Uniform scale colliders no longer supported?

Image from Gyazo

I am pretty sure it says “non-uniform scale”

so this breaks things - for example the CharacterWalker sample is broken due to non uniform mesh collider

[Blocker] We are seeing the same here. There’s a warning for using non-uniform colliders for 50-100 game objects in our game. We are trying to submit before launch.

What’s the best fix?
Can we make new parents that are uniform? And attach non-uniform colliders?
Make children with colliders that are not uniform?
Or do all colliders have to be cubes and square quads?

The Exclusive AR, Shared AR profile(s) does not support Collider Offsets on a GameObject with non-uniform scale.

Completely showstopper.

Unity: please QA releases with your own official PolySpatial Samples!

This is unfortunately not a bug.

The PolySpatial CharacterWalker having a validation error is a bug, need to fix that.

But, these validation rules reflect the constraints of colliders on RealityKit and were put in place to correct other issues people were reporting about interactions not working, or physics not working due their colliders in RK not reflecting actual placement in Unity.

The way transform orientation, scaling, offset and size affect RK colliders is different than Unity colliders. The same values put on each ends up with RK colliders in a different location and size unless certain constraints are followed.

So this solution is to force colliders into the constraints of what RK wants so that they always match unity.

It’s an unfortunate situation that Unity lets you place colliders any which way, while RK is more picky, and so projects will probably require some fiddling with colliders to get them correct. I also worry an automated convertor script could wreak havoc on some projects, it’d have to step through transform hierarchies undoing, or trying to counter, non-uniform scale and changing parents.

I am looking at these rules now and doing some tests to see if some of them can be relaxed, or if it’s error can be pushed to more specific circumstances during runtime checks. But it’s still not going to be a fully automated solution, you’d have to watch runtime logs and do some collider hunting if you do something which causes one to go out of sync.

It’s an odd balance in the UX. What’s harder to deal with? A bunch of errors up front that point exactly to the issue? Or a bunch of error logs in a runtime console that will require some debugging?

If you are making new content it’s best to follow these validation rules.

But yes I agree it could be a nuisance for converting existing content. I suspect some of these rules could be made less strict and a few runtime errors added to catch more specific issues, but unfortunately this can’t be a perfect 1:1 automated solution in all scenarios with how RK colliders work. But I’ll see what I can do.

I’d note, you can disable this in the PolySpatialSettings under ‘PolySpatial Project Validation’ but then there is a whole number of scenarios where colliders may not reflect unity. So be aware of that.

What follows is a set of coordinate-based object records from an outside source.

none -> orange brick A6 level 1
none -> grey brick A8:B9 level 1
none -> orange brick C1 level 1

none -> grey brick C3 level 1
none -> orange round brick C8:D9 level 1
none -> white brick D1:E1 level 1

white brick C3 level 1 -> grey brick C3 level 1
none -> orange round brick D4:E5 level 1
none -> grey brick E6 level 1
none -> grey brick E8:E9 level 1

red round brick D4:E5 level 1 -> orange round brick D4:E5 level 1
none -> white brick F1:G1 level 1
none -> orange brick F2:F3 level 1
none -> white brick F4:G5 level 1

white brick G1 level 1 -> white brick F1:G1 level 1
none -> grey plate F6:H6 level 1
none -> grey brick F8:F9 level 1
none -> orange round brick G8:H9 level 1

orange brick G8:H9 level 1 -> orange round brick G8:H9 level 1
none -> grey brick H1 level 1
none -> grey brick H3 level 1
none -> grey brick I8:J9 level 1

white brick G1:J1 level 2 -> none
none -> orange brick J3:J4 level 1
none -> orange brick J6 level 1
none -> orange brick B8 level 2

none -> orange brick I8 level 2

please provide some sort of converter or postprocess build script to fix this

After digging into this some more, I found that the collision shape debug data which the VisionOS simulator provides is completely incorrect. Don’t trust the collision shape debug data nor collision shape visualization in the VisionOS simulator. I’ve submitted an issue to Apple about this.

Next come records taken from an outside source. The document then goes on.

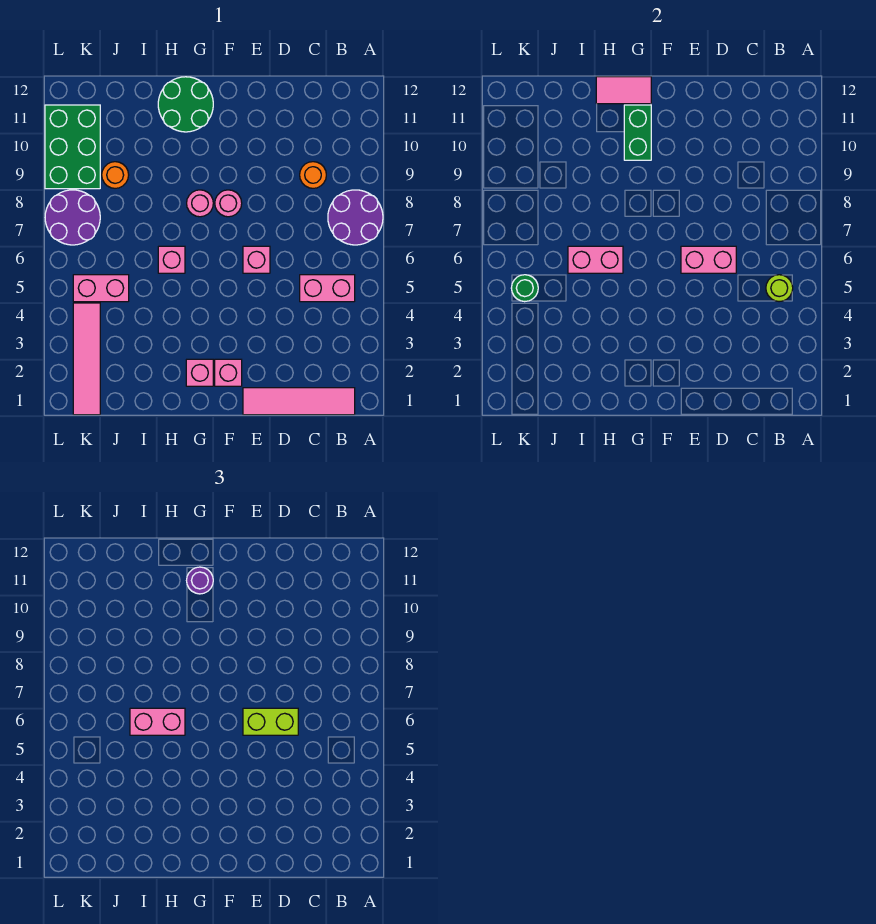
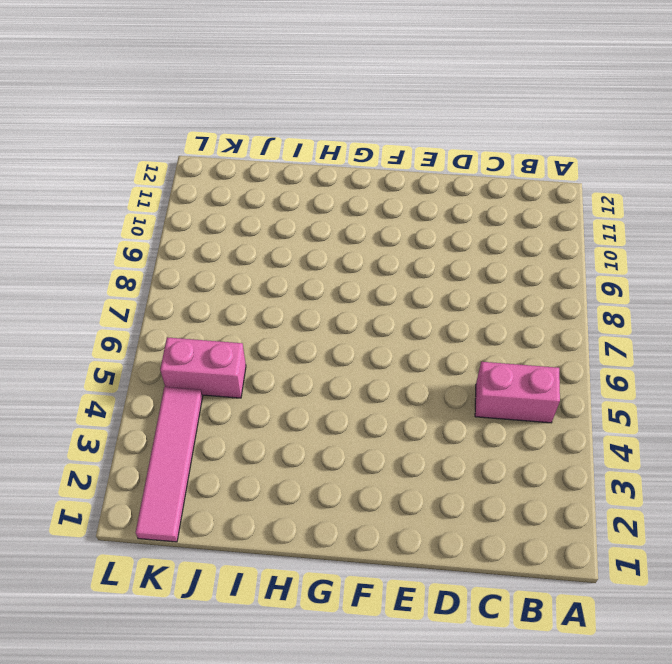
none -> purple round brick A7:B8 level 1
none -> pink tile B1:E1 level 1
none -> orange round brick C9 level 1

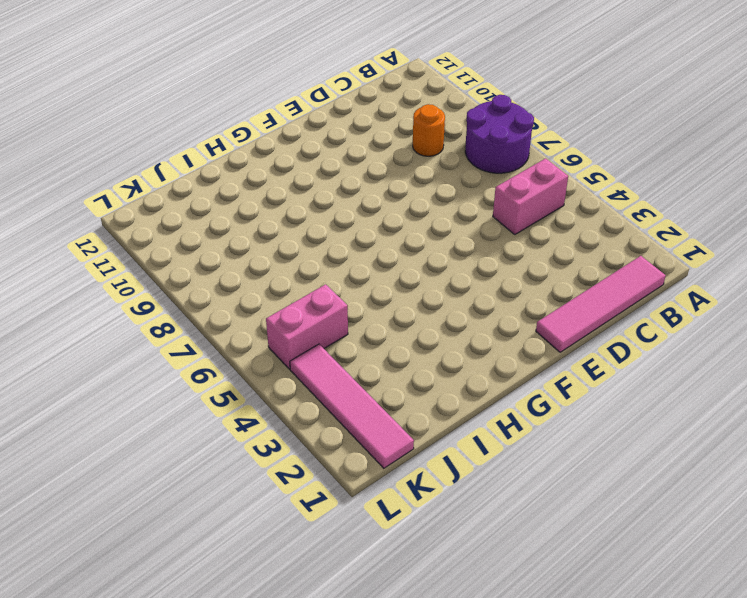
none -> pink brick E6 level 1
none -> pink brick F2 level 1
none -> pink round brick F8 level 1

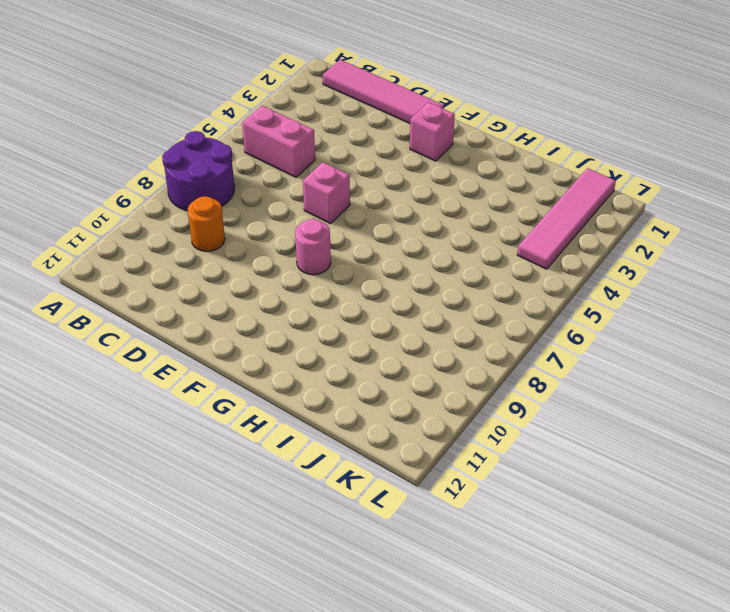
none -> pink brick G2 level 1
none -> pink round brick G8 level 1
none -> green round brick G11:H12 level 1

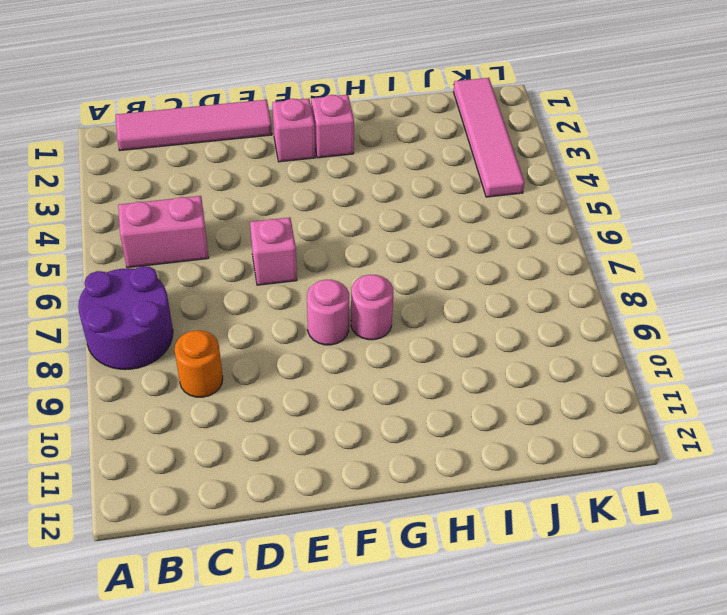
none -> green round brick G11:H12 level 1
none -> pink brick H6 level 1
none -> pink brick J5:K5 level 1

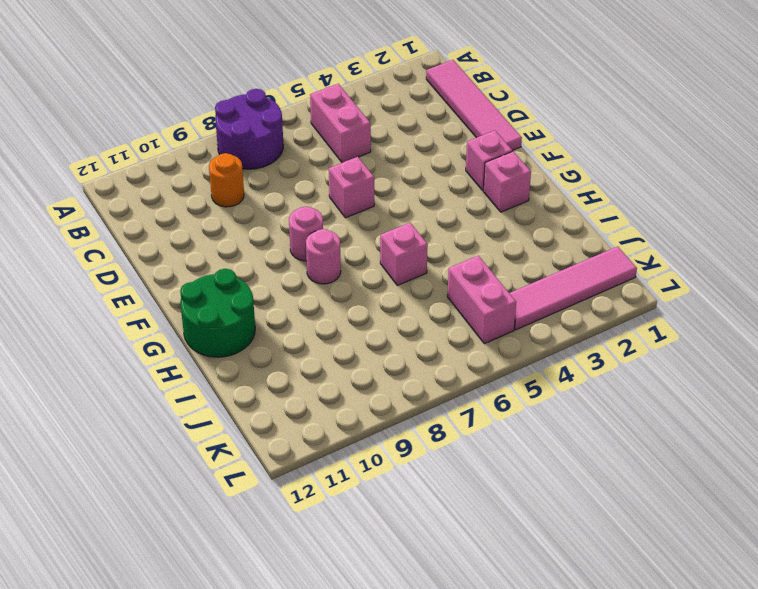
none -> orange round brick J9 level 1
none -> purple round brick K7:L8 level 1
none -> green brick K9:L11 level 1

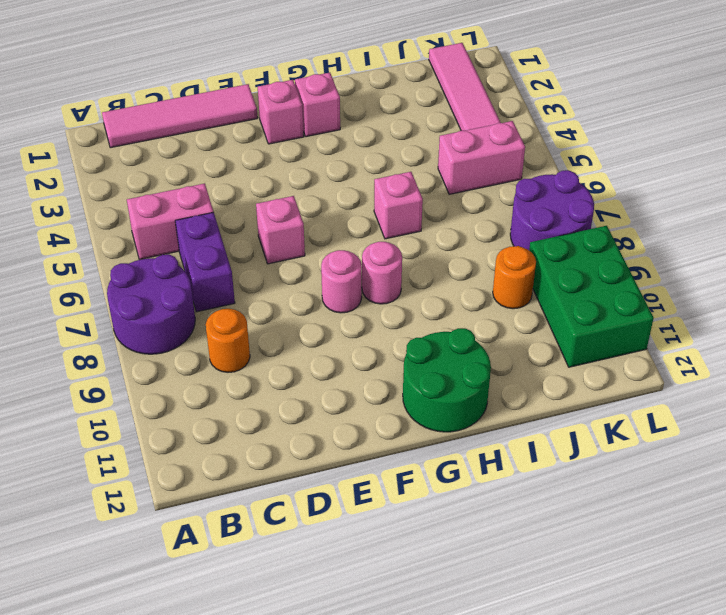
purple brick C6:C7 level 1 -> none
none -> lime round brick B5 level 2
none -> pink brick D6:E6 level 2
none -> green brick G10:G11 level 2

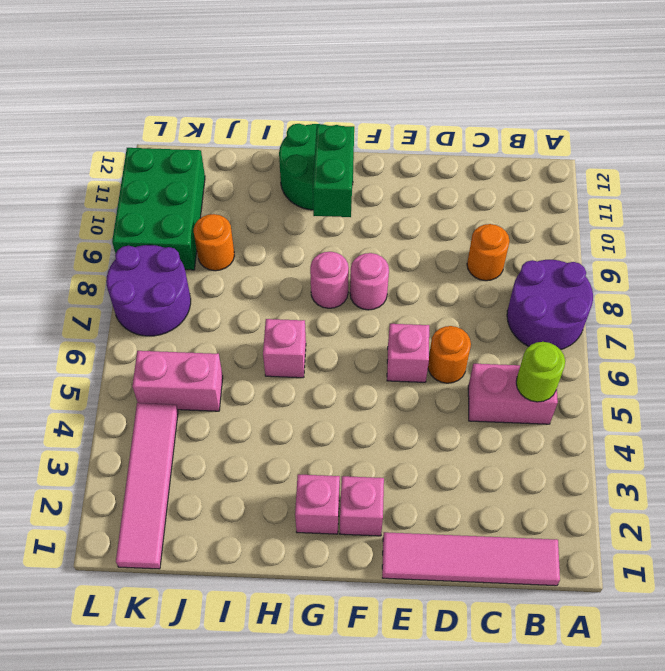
orange round brick D6 level 1 -> none
none -> pink brick D6:E6 level 2
none -> pink tile G12:H12 level 2
none -> pink brick H6:I6 level 2

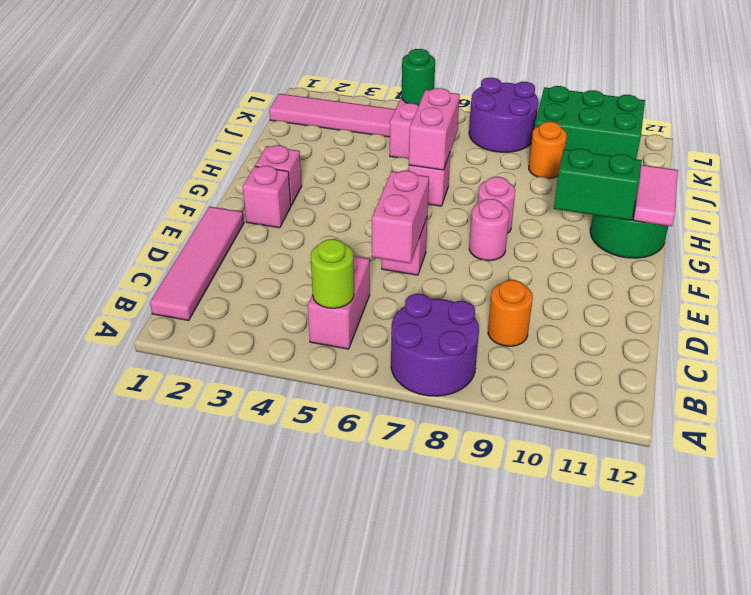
none -> lime brick D6:E6 level 3
none -> purple round brick G11 level 3
none -> pink brick H6:I6 level 3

Fortunately this means these rules can be relaxed because some of them were dealing with erroneous output from Apple’s API that is not actually an issue. Even if the VisionOS Simulator debug info shows your collisions shapes to be in wrong position, they might actually be in the right position if you raycast for them. Hopefully this will get fixed in the visionos simulator soon.

The change for relaxing these rules on the polyspatial side will make it into the next release.

But it is still a good idea to avoid putting colliders into hierarchies with non-uniform scaling, but it will work in more scenarios than the current validation restricts.